História do Morcego Vermelho, de 1977.

Esta é mais uma história misteriosa, na qual coisas estranhas e sem explicação aparente começam a acontecer do nada.

Nosso herói está andando em seu patinete-morcego, quando é interrompido por um tipo baixinho com uma vassoura na mão. A roupa dele lembra o uniforme dos Irmãos Metralha… Será o Primo Meio Quilo disfarçado? Mais uma vez, o leitor é convidado a investigar junto com o herói.

A coisa começa a complicar quando o velhinho desaparece de repente, bem diante dos olhos do Morcego. Ele simplesmente some, fazendo “puf” e deixando para trás somente uma fumacinha.

MOV Fantasmas

Nas próximas páginas a coisa vai ficando cada vez mais sinistra, até que o Morcego e o Donald, que se encontram na rua, começam a ver fantasmas! Mais do que ver, eles começam a falar com fantasmas! E não são meras assombrações. São os espectros de famigerados bandidos de todos os tempos, tanto verídicos quanto fictícios, como Arsene Lupin, o Pirata Morgan, Clopin Trovillefou, e outros menos cotados.

MOV Fantasmas1

O Morcego até sabe lutar contra bandidos de carne e osso, mas… fantasmas? Para complicar mais ainda, o velhote aparece de novo, se dizendo chefe dos fantasmas e exigindo que o herói tire a máscara. Será esse o fim do Morcego Vermelho?
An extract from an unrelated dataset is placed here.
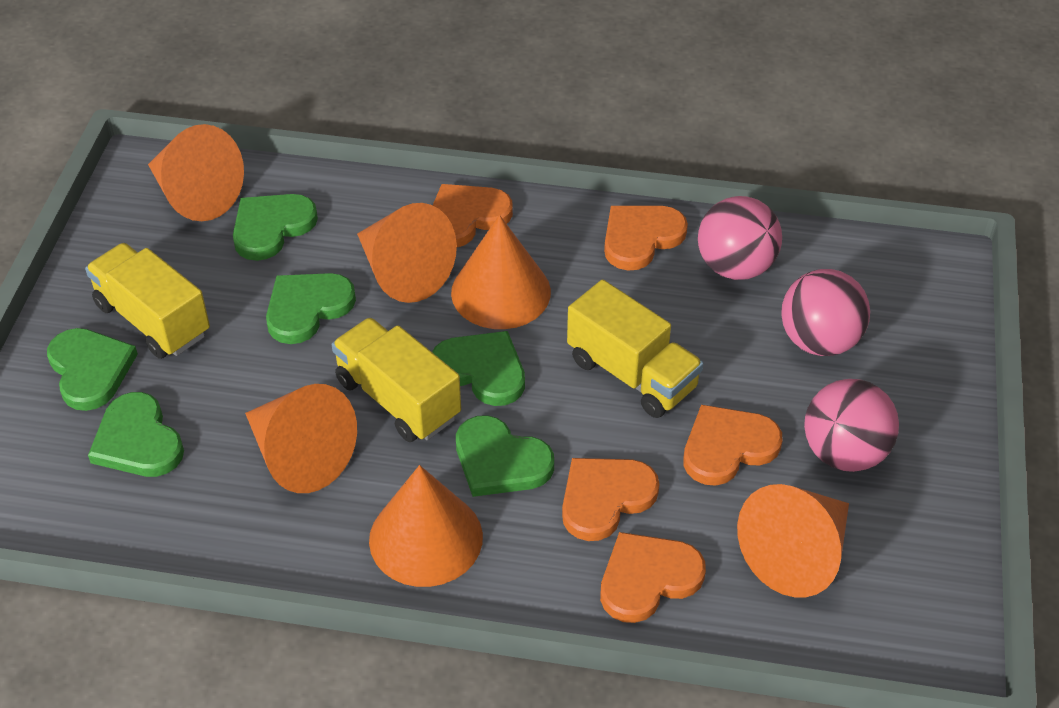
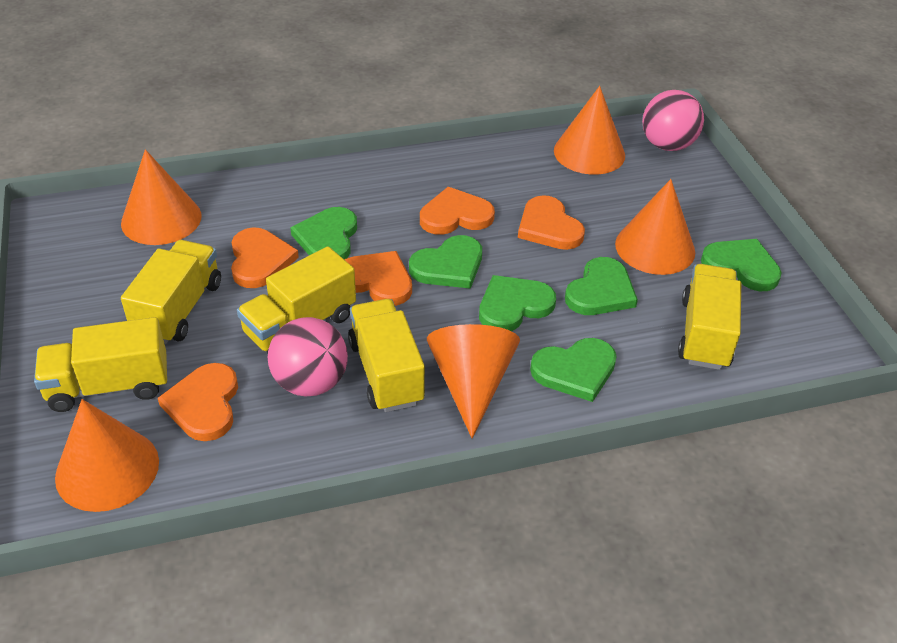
orange cone: 6 -> 5
pink ball: 3 -> 2
yellow truck: 3 -> 5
No fim tudo se revela como um plano do Bruxinho Peralta para derrotar o Morcego Vermelho. Uma vez desmascarado o vilão, seus sortilégios perdem a capacidade de assustar. São apenas inofensivos monstrinhos da famosa máquina de criar monstrinhos, e apesar de assustadores, não podem fazer mal a ninguém.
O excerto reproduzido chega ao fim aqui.